Researchers have developed a more accurate way to predict the risk of developing cardiovascular disease among women, according to a study in the issue of JAMA.
"In the decade between 1956 and 1966, investigators in Framingham, Mass., defined age, hypertension (high blood pressure), smoking, diabetes and hyperlipidemia (high cholesterol levels) as major determinants of coronary heart disease and coined the term coronary risk factors," according to background information provided by the authors. "Over time, these markers were codified into global risk scores for assessment of cardiovascular risk. However, for women, up to 20 percent of all coronary events occur in the absence of these major risk factors, whereas many women with traditional risk factors do not experience coronary events." The authors note that although understanding of cardiovascular disease has changed dramatically in the past half-century, the algorithms (predictive models) for women are largely unchanged from those recommended 40 years ago.
AdvertisementPaul M Ridker, M.D., M.P.H., from Brigham and Women's Hospital, Boston, and colleagues, developed and validated cardiovascular risk algorithms for women based on a large set of traditional and new risk factors. The researchers assessed 35 risk factors among 24,558 initially healthy women (free of cardiovascular disease and cancer at the beginning of the study) 45 years or older from the Women's Health Study who were followed up for a median of 10.2 years for incident (new) cardiovascular events, such as myocardial infarction (heart attack), ischemic stroke, coronary revascularization, and cardiovascular deaths. The researchers used data among a randomly selected two-thirds of the women (n = 16,400) to develop new algorithms that were then tested to compare observed and predicted outcomes in the remaining one-third of women (n = 8,158).

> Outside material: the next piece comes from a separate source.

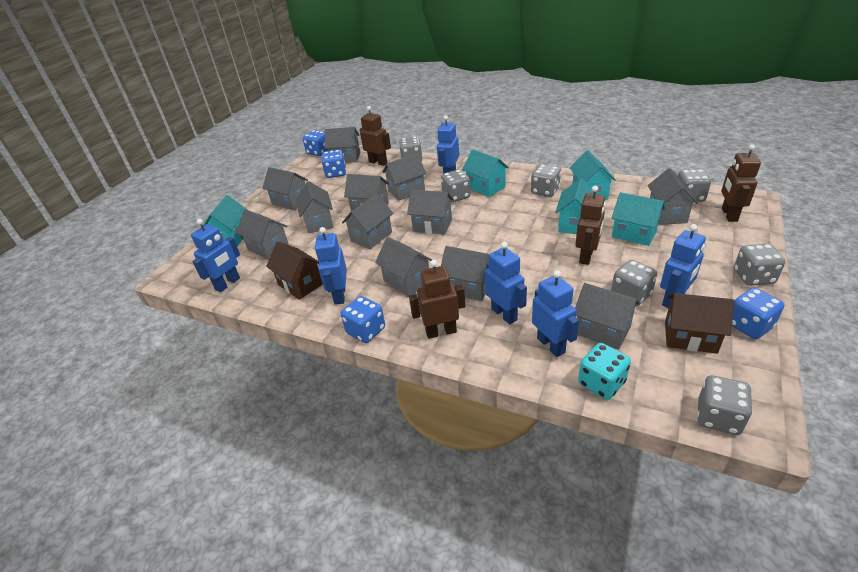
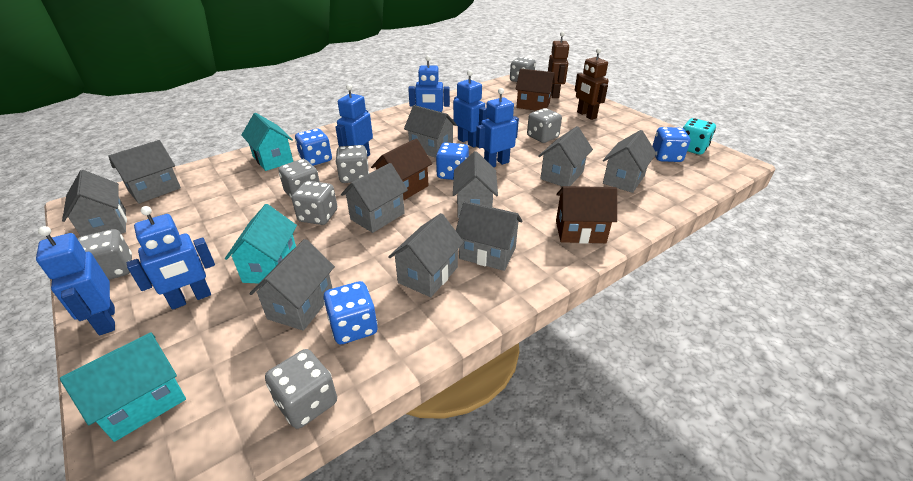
brown house: 2 -> 3
brown robot: 4 -> 2
grey house: 12 -> 10
turquoise house: 5 -> 3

The new algorithms are called the Reynolds Risk Score and the clinically simplified model for non-diabetic women includes age, systolic blood pressure, current smoking, total and HDL cholesterol, high sensitivity C-reactive protein (CRP) and parental history of myocardial infarction before age 60.

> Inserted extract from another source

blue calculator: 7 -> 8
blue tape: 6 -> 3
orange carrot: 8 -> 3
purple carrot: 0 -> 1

"In these analyses, large proportions of women with 10-year risk estimates of 5 percent to less than 10 percent or of 10 percent to less than 20 percent based on current ATP-III (Adult Treatment Panel III) risk scores were reclassified at either higher or lower risk of total cardiovascular disease when either of the new algorithms was used," the researchers found.

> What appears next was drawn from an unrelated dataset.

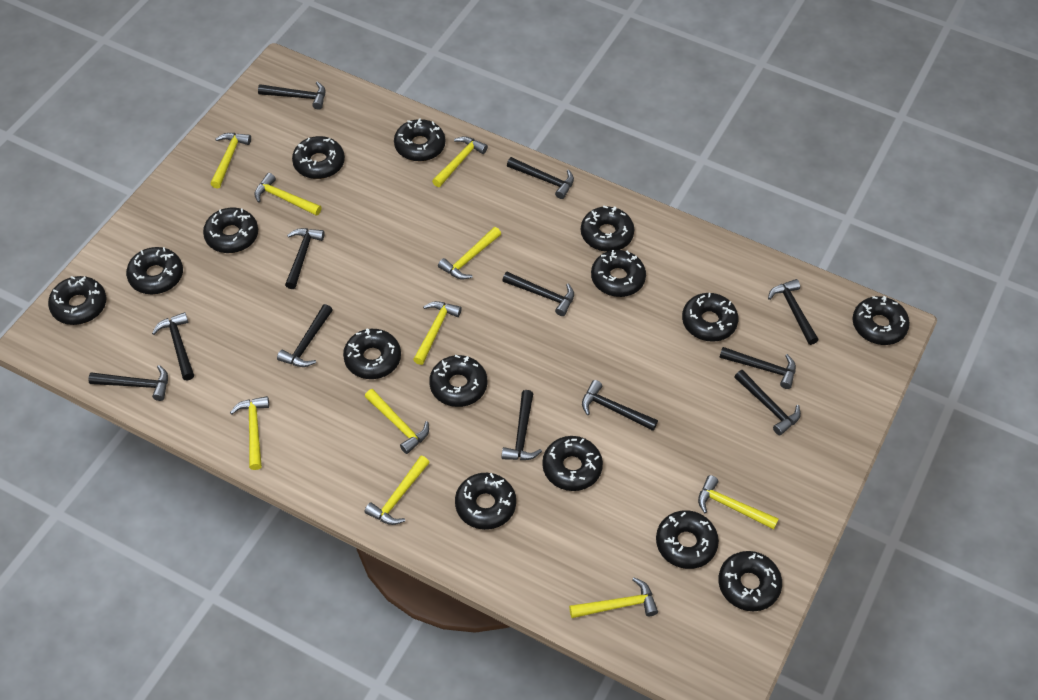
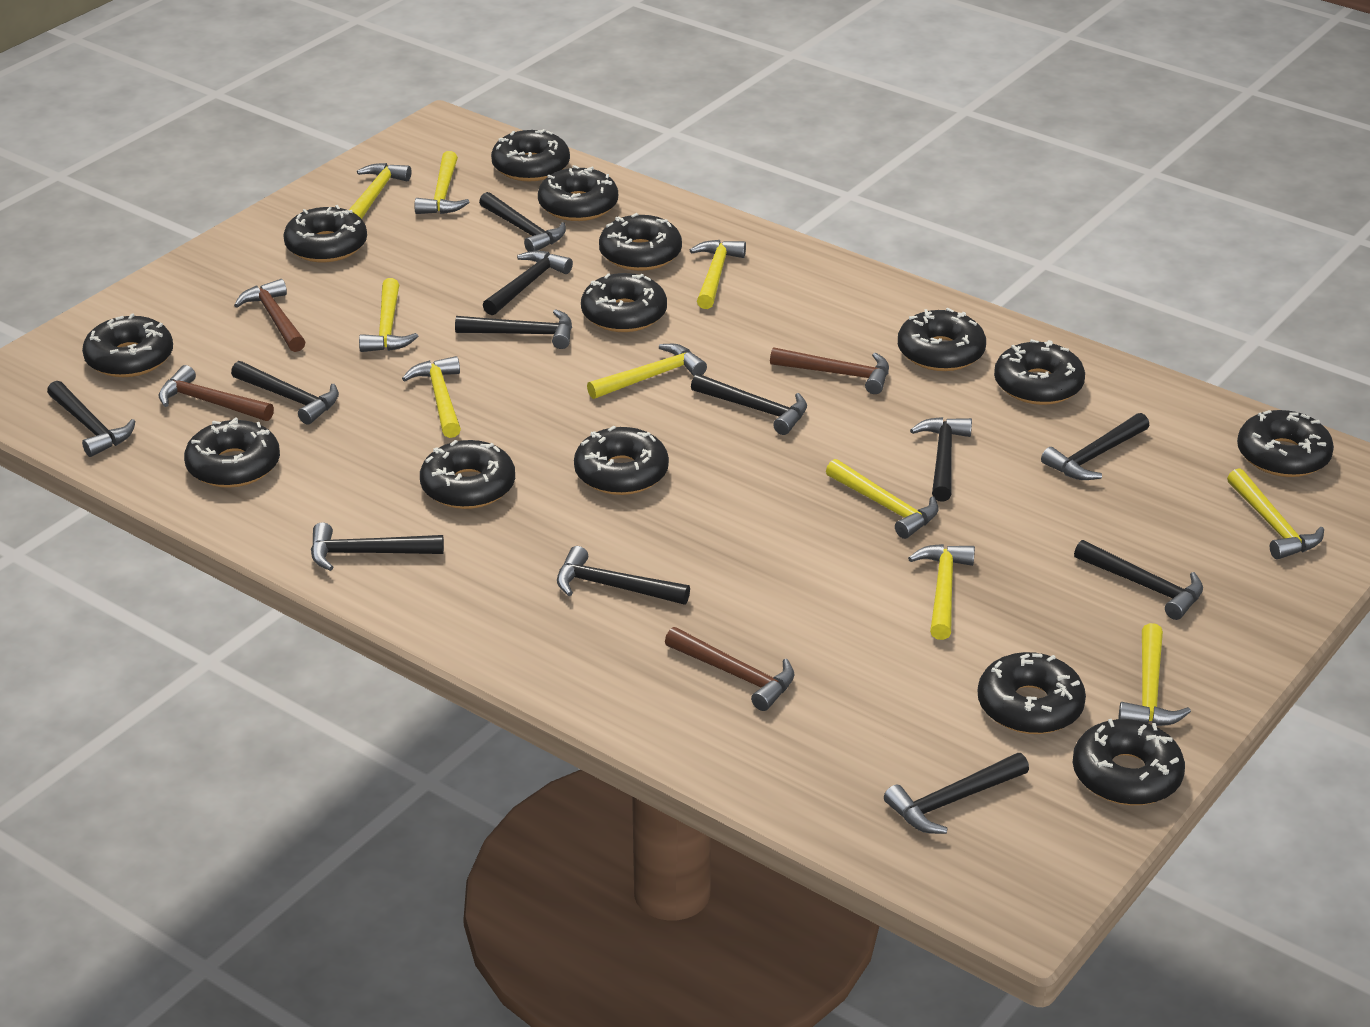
black donut: 15 -> 14
brown hammer: 0 -> 4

"We developed, validated and demonstrated highly improved accuracy of two clinical algorithms for global cardiovascular risk prediction that reclassified 40 percent to 50 percent of women at intermediate risk into higher- or lower-risk categories," the authors write. "As 8 to 10 million U.S. women have an ATP-III estimated 10-year risk between 5 percent and 20 percent, application of these data could have an immediate effect on cardiovascular prevention," the authors conclude.